Berry v. . Haines

4 N.C. 311 | N.C. | 1816

No argument was made in the case. The act "to suspend executions for a limited time" was brought under the judgment of this Court in consequence of an application on the part of the debtor to obtain the benefit of the stay.

The application was rejected on the principle that the act in allowing such stay impaired the obligation of contracts, and thereby violated the Constitution of the United States.

It was not intended by Jones v. Crittenden, ante, 55, to anticipate any legal consequences which might appertain to those cases where the *241 suspension had already been effected, further than to declare that it must thenceforth cease to operate, and that execution might promptly issue.
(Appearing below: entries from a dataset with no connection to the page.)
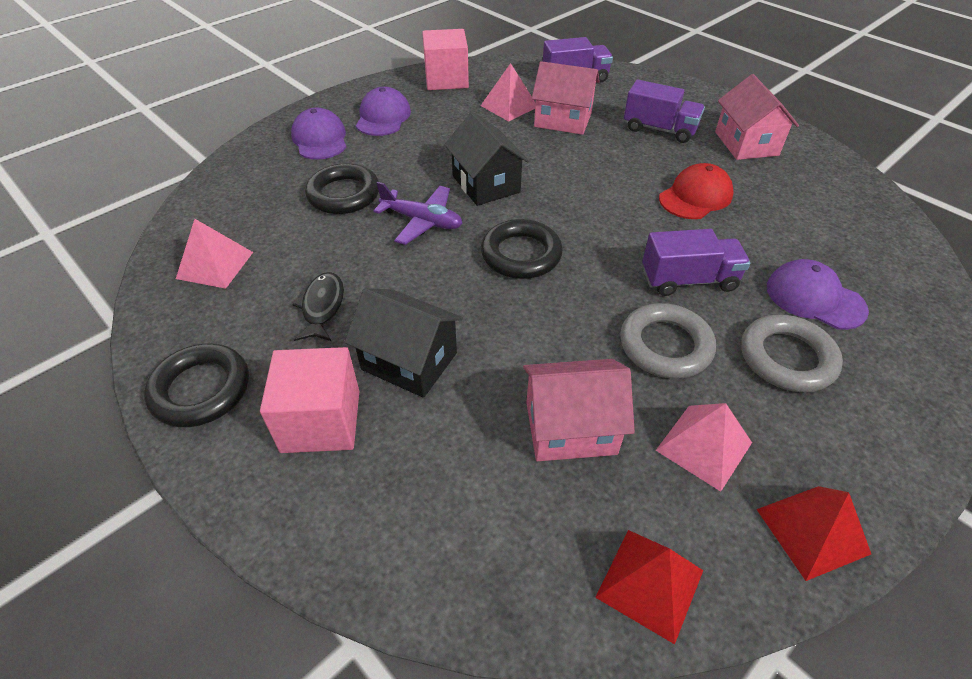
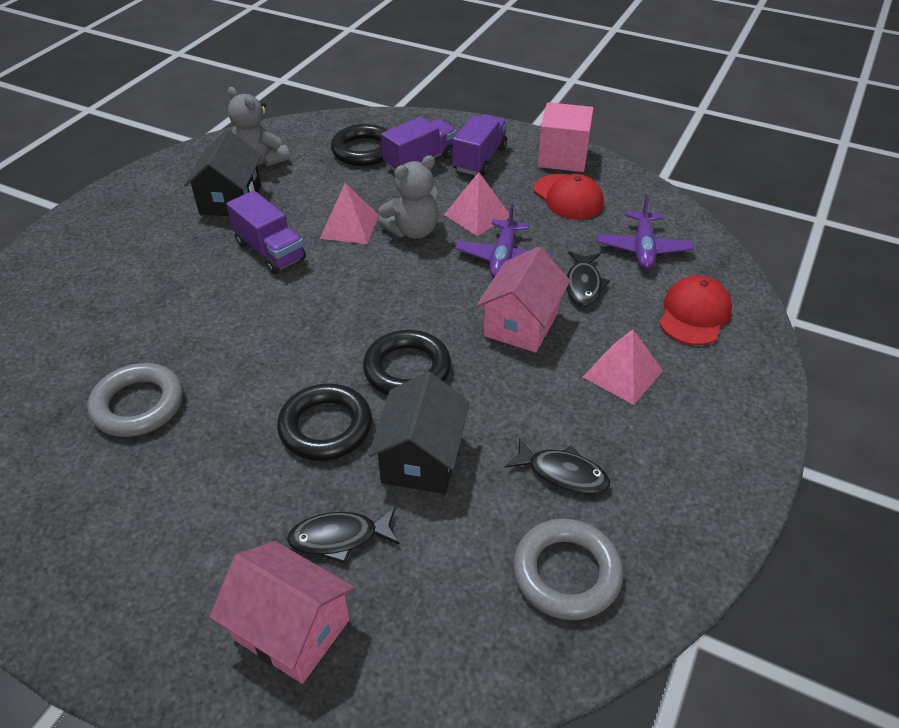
black fish: 1 -> 3
grey teddy bear: 0 -> 2
pink cube: 2 -> 1
pink house: 3 -> 2
purple cap: 3 -> 0
purple plane: 1 -> 2
red cap: 1 -> 2
red pyramid: 2 -> 0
As the spirit of that decision was protective of the right of creditors, so now, when we are called upon to consider its operation (312) and effect, we are of opinion that it left them in the unimpaired possession of those added cautions and securities of their claims which their debtors had voluntarily imparted to them. For the idea must be borne in mind that on the part of the debtors there was no compulsion; they spontaneously did whatever was necessary to obtain the benefit of the act. Many did omit, and all might have omitted, to ask any indulgence under it. On the part of the creditor it was all compulsion; for whether he approved or not, a compliance with the terms of the act would place the debt beyond the reach of legal process for a shorter or longer period.

A law may be constitutional and valid in some points, and in others not so; and as the only reason why any part of the suspension act was deemed void was because it impaired the obligation of contracts, it follows that such parts of the act as do not lead to that consequence must be effectual.

It is only by discriminative constructions of this sort that we can avoid the most palpable legal absurdity, blended with the grossest injustice.

It would appear extremely paradoxical to lay down the position in the abstract that the obligation of contracts may be impaired by a law which has been declared unconstitutional by the judiciary, and so declared because it did impair the obligation of contracts. Yet nothing is more easily demonstrated than that such consequences may, and probably will, ensue if the executions in these cases are set aside and the securities discharged.

A sheriff had in his hands an execution against a person who was able to pay the debt, but who before the levy gave the necessary bond and obtained the stay; he afterwards becomes insolvent, and the bond given by him and his securities is declared void, because taken under an unconstitutional law. In such case that very law operates to deprive the creditor of his debt. And the case is yet stronger where a levy is actually made, for the property must have been restored under (313) section 4 of the act. In both cases the extended arm of the law was prepared to do justice to the creditor; when it was palsied by the touch of the Suspension Act; but the return of its animation is marked by an increase of its vigor, derived from the very causes that impeded its functions. Like Antaeus, it has touched the ground but to receive new strength. *242

With respect to the other reasons stated in the affidavit, that execution hath issued against Berry without suit or notice, or the opportunity of being heard, it seems only necessary to remark that the Legislature had an undoubted right to invest these bonds with the force of judgments, because every person who should thereafter sign them either knew or might have known the footing on which they were pleaded. And although it is a dictate of natural justice, as well as a rule of the common law, that no one should be condemned unheard, or without having an opportunity of being heard, yet it is competent for a person to enter into a contract by which he waives this right, quilibet potest, etc. And this has been done by all those who executed these bonds under the act. We are all, therefore, of opinion that the certiorari should be dismissed.

NOTE. — See Jones v. Crittenden, ante, 55.

Cited: McCubbins v. Barringer, 61 N.C. 556; Riggsbee v. Durham,94 N.C. 805; Russell v. Ayer, 120 N.C. 201; Greene v. Owen,125 N.C. 222; Lowery v. School Trustees, 140 N.C. 43;Comrs. v. Boring, 175 N.C. 111; Brunswick-Balke Co. v. Mecklenburg,181 N.C. 388.